I Nengah Werden yang tinggal di Banjar Taman, Desa Batuagung, Kecamatan Jembrana sampai saat ini masih menjaga lontar-lontar yang diwarisu para leluhurnya. Hanya saja, lontar tersebut jarang dibaca, dan kurang mendapat perawatan karena minimnya pengetahuan.
“Kami berterima kasih terhadap Penyuluh Bahasa Bali yang memberikan pengetahuan di dalam menjaga lontar,” kata I Nengah Werden pada saat Penyuluh Bahasa Bali melakukan konservasi dan identifikasi lontar miliknya, Senin 10 Pebruari 2025.

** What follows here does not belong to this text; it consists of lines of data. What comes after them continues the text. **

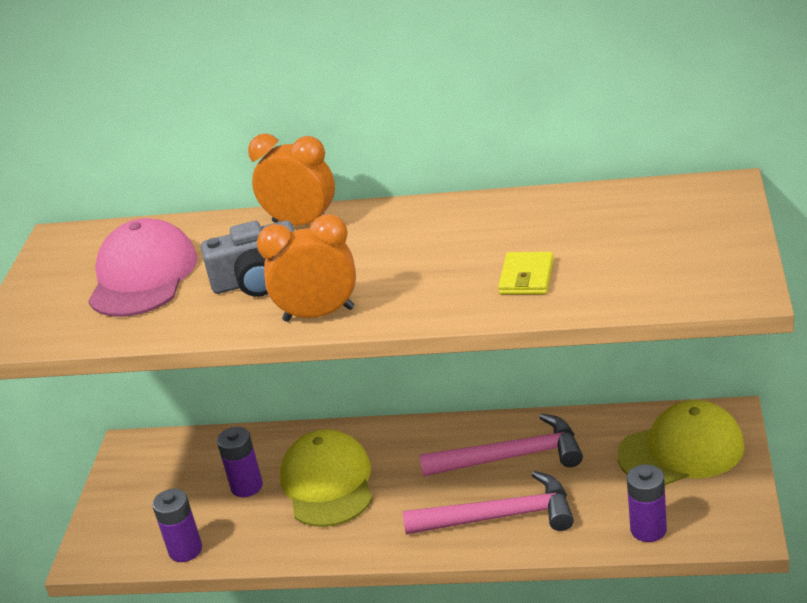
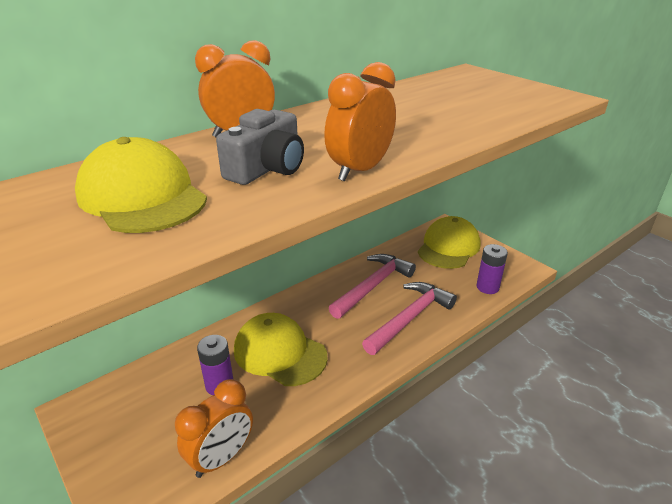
camera: 50 degrees left, 0 degrees up
(143, 276) = (142, 196): pink cap -> yellow cap
(185, 550) = (221, 458): purple battery -> orange clock
(526, 277) = (455, 119): yellow wallet -> none

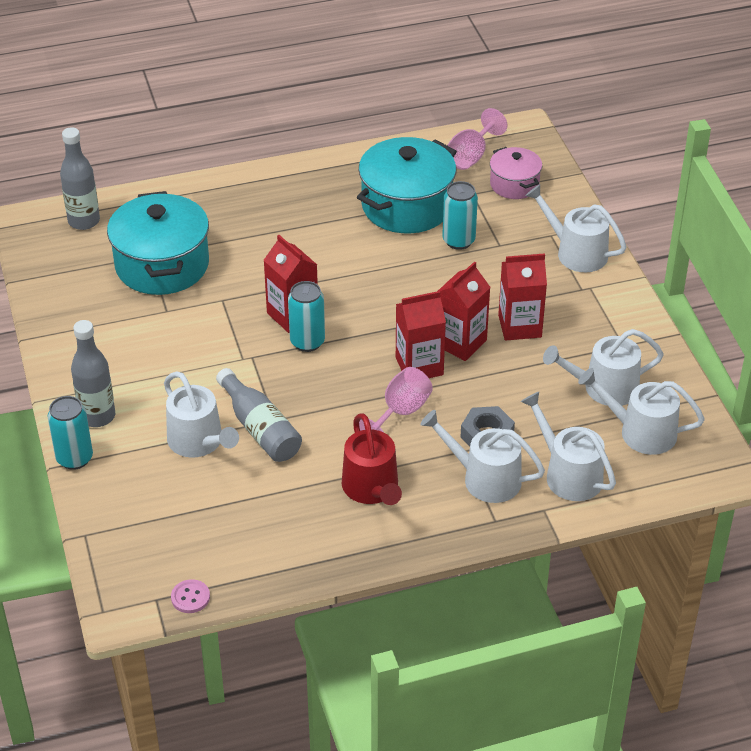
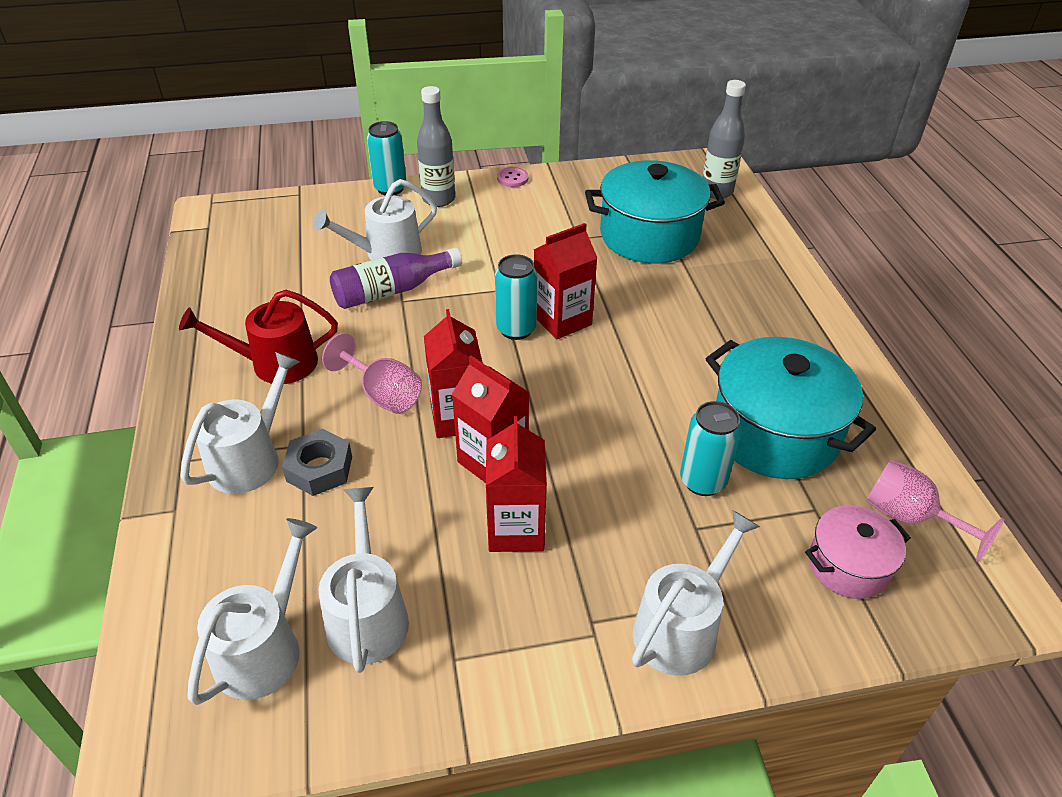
camera: 95 degrees right, 0 degrees up
(190, 597) = (198, 244): pink button -> pink button (512, 178)
(260, 428) = (392, 291): grey bottle -> purple bottle
(569, 474) = (220, 545): white watering can -> none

Dari 24 cakep lontar yang ada, Tim Penyuluh Bahasa Bali berhasil mengidentifikasi sebanyak 14 cakep lontar saja. Sementara 10 ikat lontar itu dalam keadaan yang tidak utuh, ada beberapa bagian yang hilang dan rusak, sehingga tidak bisa dibaca.
Tim Penyuluh Bahasa Bali yang merupakan partner kerja Dinas Kebudayaan Provinsi Bali itu tak hanya mengidentifikasi lontar miliknya, tetapi juga memberikan cara merawat agar lontar tidak rusak dan tetap bisa dibaca.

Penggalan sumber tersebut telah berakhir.